« Homecoming » ou l’efficacité de la série appliquée à l’audio

Quelque part en Floride, Heidi Bergman travaille pour le programme « Homecoming » (retour à la maison) : elle aide des vétérans à réintégrer la vie civile. Heidi rencontre ainsi Walter Cruz, qui vient de rentrer du front et présente d’importants signes de stress post-traumatique. Mais peu à peu, elle va découvrir d’étranges choses sur le programme auquel elle participe… Homecoming, fiction produite par le studio de podcast américain Gimlet Media, se binge comme un show Netflix  — sans s’arrêter, avec délices et trépidations. Et pour cause : le succès de Homecoming, c’est aussi celui des codes de la série télé, repensés pour le son.

Palm trees | CC by-nc Olivier Riché

Homecoming est le bébé de deux auteurs : Alex Blumberg, fondateur de Gimlet Media, et Eli Horowitz, qui dirige sa section fiction. Blumberg est un ancien journaliste radio (pour l’émission de reportage This American Life notamment) et Horovitz a travaillé plus de dix ans dans les milieux littéraires pointus, mais aucun des deux n’avait d’expérience d’écriture radio (« j’ai littéralement cherché sur Google : “comment devenir réalisateur” », a confié Horowitz au New York Times).

Leur première fiction s’inscrit clairement dans l’univers de la série télé : c’est un thriller sur fond politique, un genre particulièrement adapté à la série avec son mystère, sa noirceur et sa tension dramatique constante.
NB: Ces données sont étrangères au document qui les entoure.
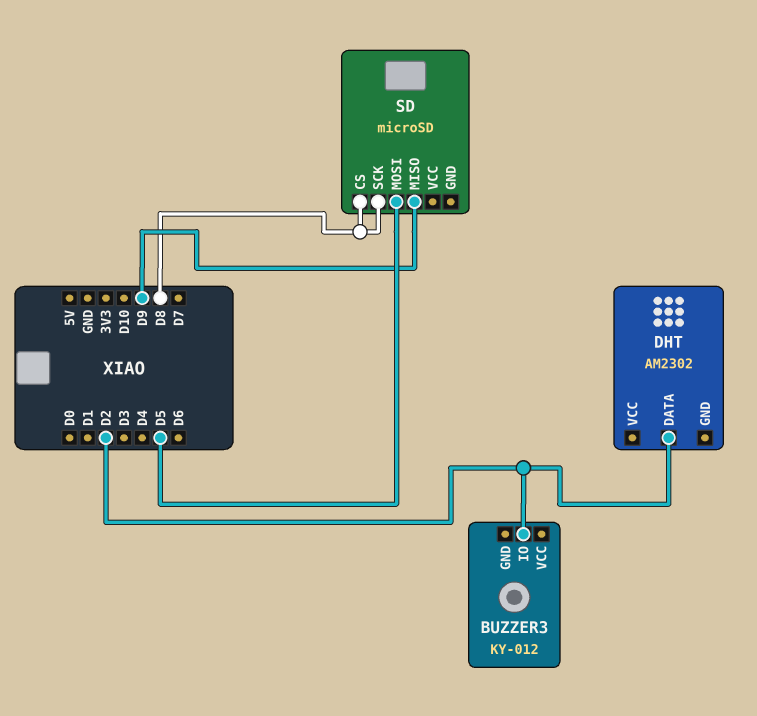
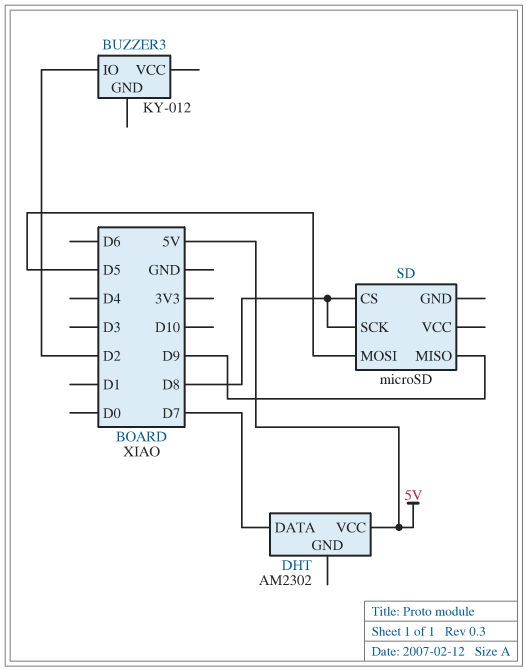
DHT pin DATA: D2 -> D7
DHT pin VCC: none -> 5V

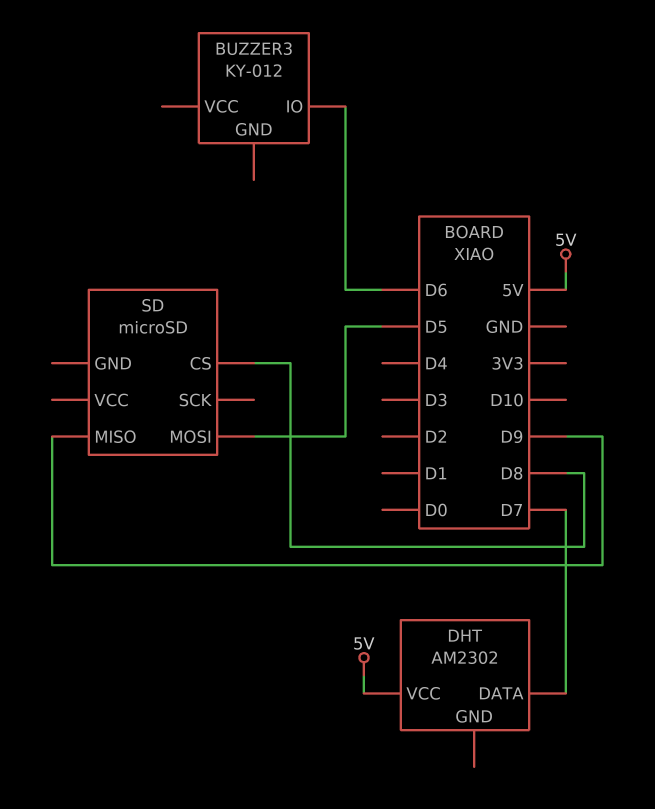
BUZZER3 pin IO: D2 -> D6
SD pin SCK: D8 -> none

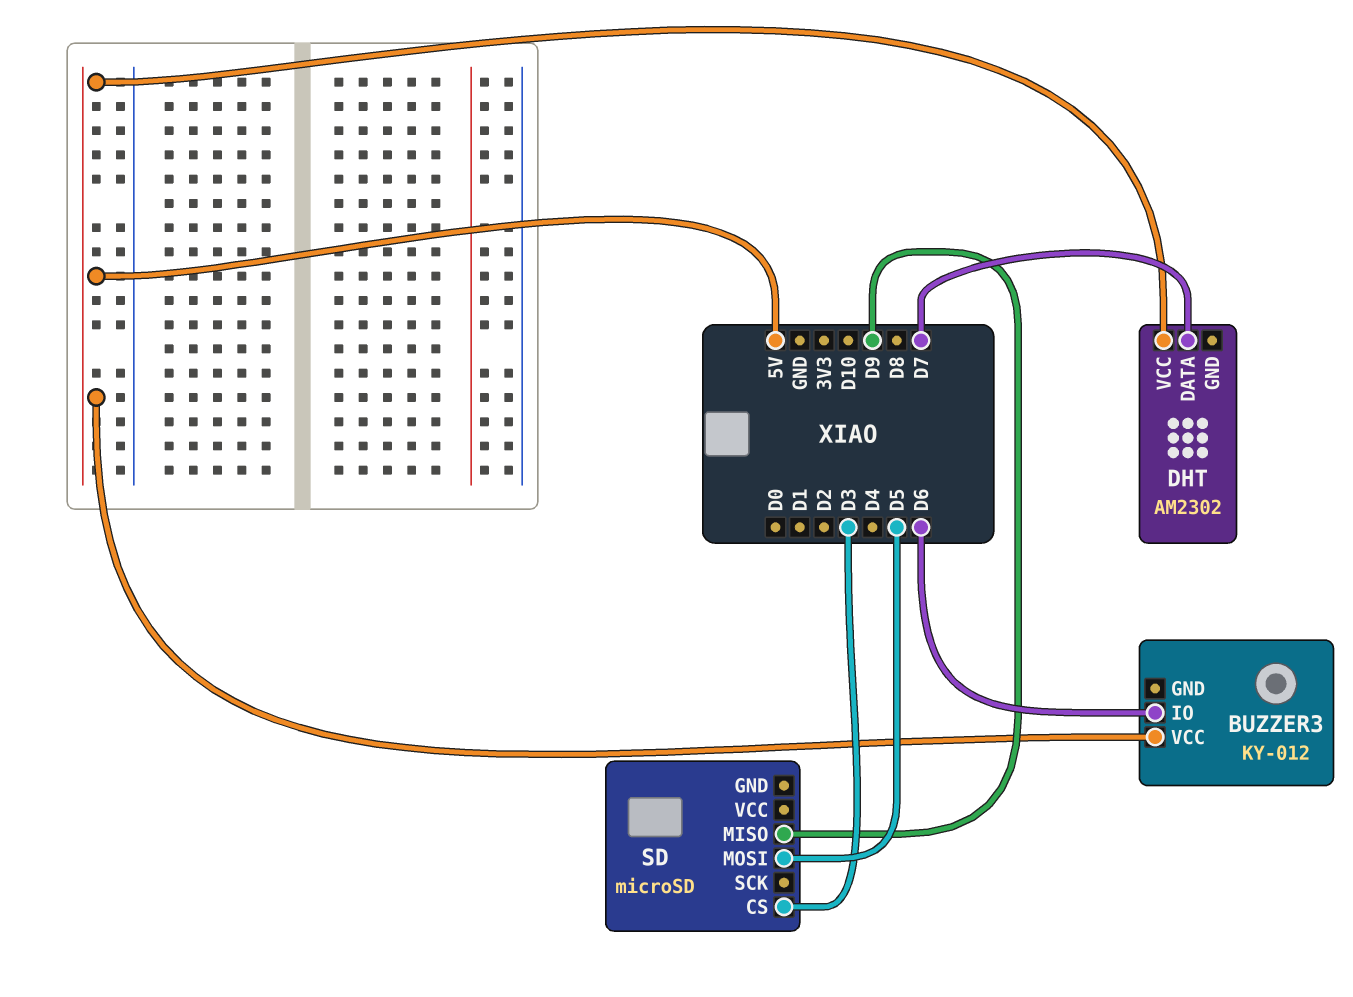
BUZZER3 pin VCC: none -> 5V
SD pin CS: D8 -> D3

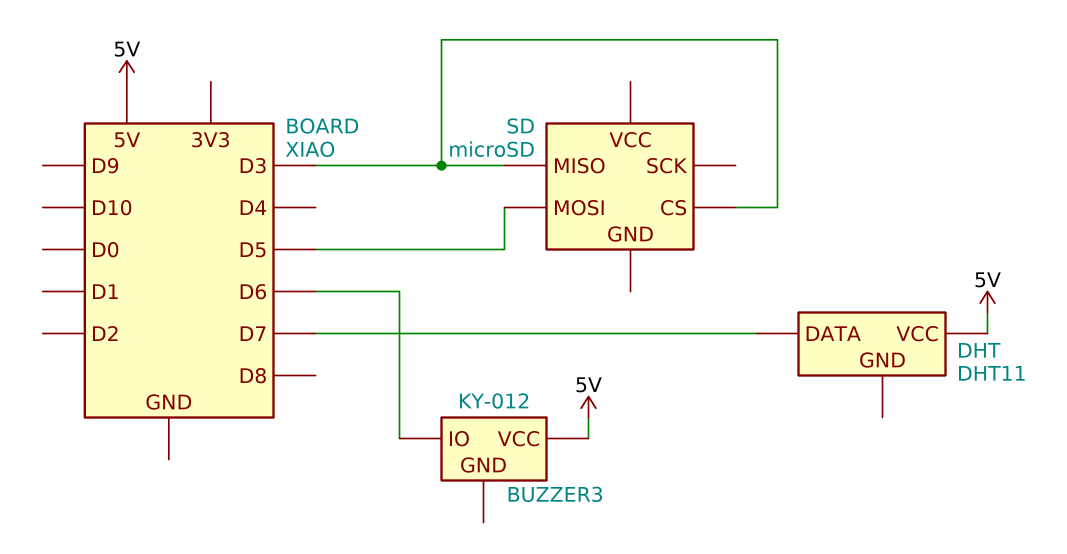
DHT: AM2302 -> DHT11
SD pin MISO: D9 -> D3

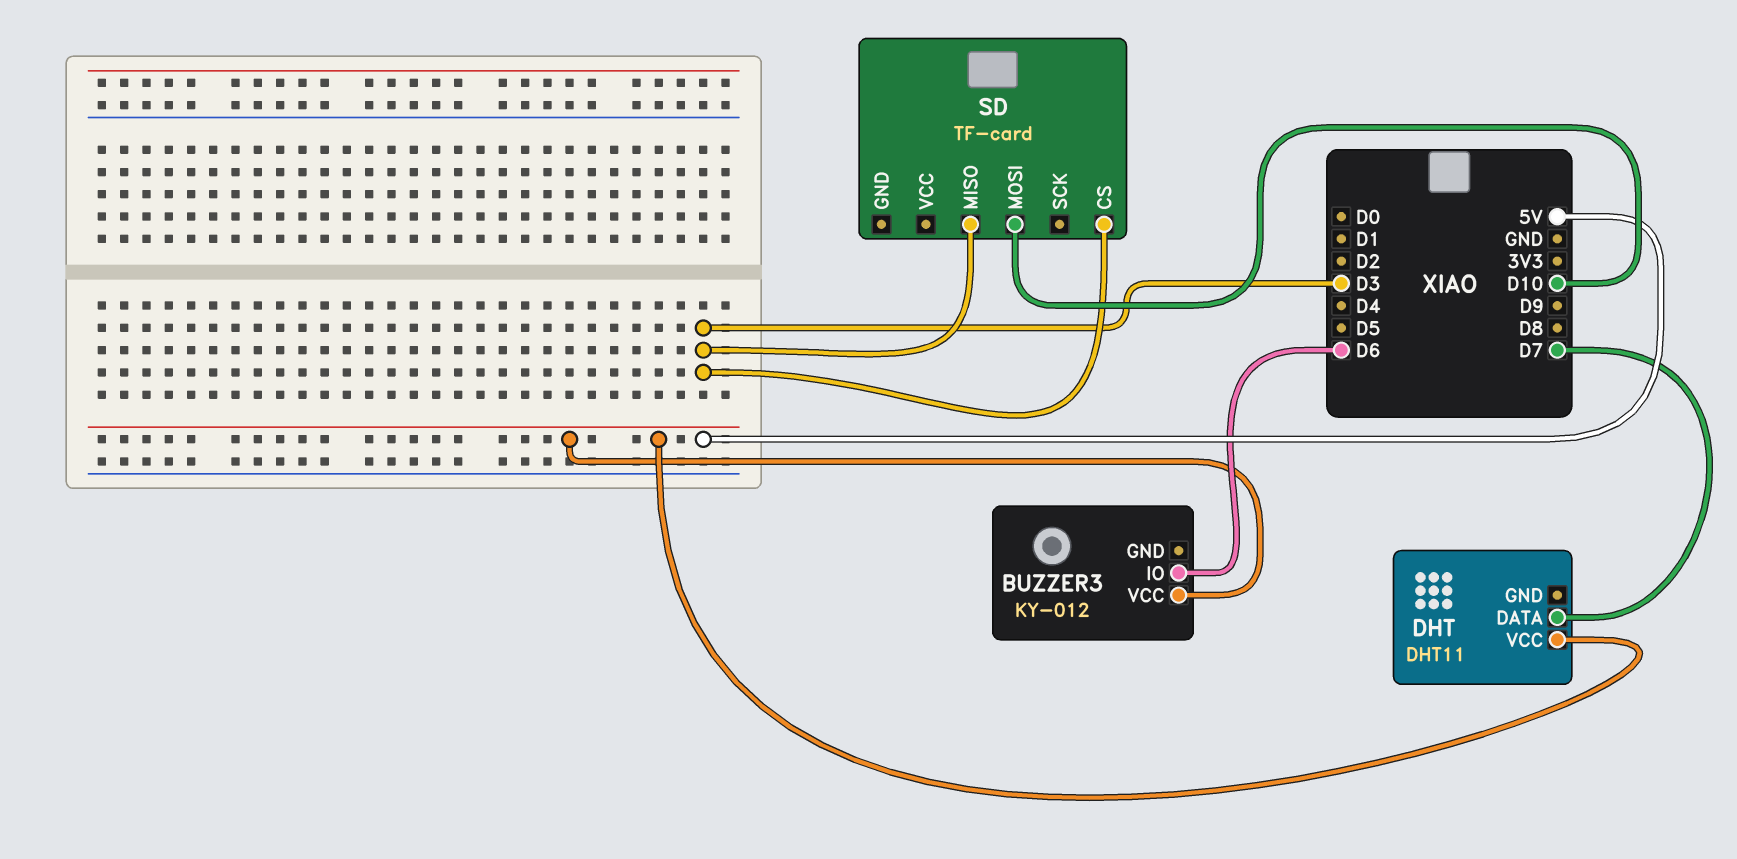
SD: microSD -> TF-card
SD pin MOSI: D5 -> D10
Mais les auteurs ont eu l’intelligence de penser leur thriller pour le son, de construire une narration où la situation d’enregistrement et de parole est centrale : « Toute l’intrigue est née de cette contrainte. Je voulais une intrigue où l’essentiel de l’histoire se passe dans des conversations », a raconté Horowitz au New York Times. Homecoming est essentiellement un montage, non-linéaire, de conversations enregistrées avec ou sans le consentement des interlocuteurs·trices (sessions de thérapies, appels téléphoniques etc). Ces conversations révèlent les enjeux de pouvoir, les rapprochements entre les personnages, tout en jouant de ce que nous savons ou non. Ses créateurs décrivent Homecoming comme « un thriller psychologique » — il est aussi, profondément, radiophonique.

Autre emprunt majeur, et non des moindres, à l’univers des séries télé : les stars. Catherine Keener (Dans la peau de John Malkovitch, 40 ans toujours puceau, Get Out…), Oscar Isaac (Jason Bourne, X-Men, Star Wars…) et David Schwimmer (Friends) sont des poids lourds de Hollywood – et la qualité de leur jeu contribue énormément au succès de la série. C’est grâce aux acteurs et aux actrices que l’on écoute la deuxième saison — moins « expérimentale », plus linéaire que la première, elle est aussi moins prenante et moins réussie.

Aux États-Unis, Homecoming connaît un succès mérité. Amazon a d’ailleurs acheté les droits avant la fin de la première saison et achevé la production d’une version audiovisuelle qui sera diffusée sur sa plateforme de streaming à partir de novembre 2018, avec Julia Roberts dans le rôle principal. Preuve qu’aujourd’hui c’est la forme sérialisée qui triomphe, indépendamment du médium dans lequel elle s’incarne. Indice aussi d’un avenir radieux pour une fiction sonore qui apprend de plus en plus des codes, réussites (et clichés) de la télé.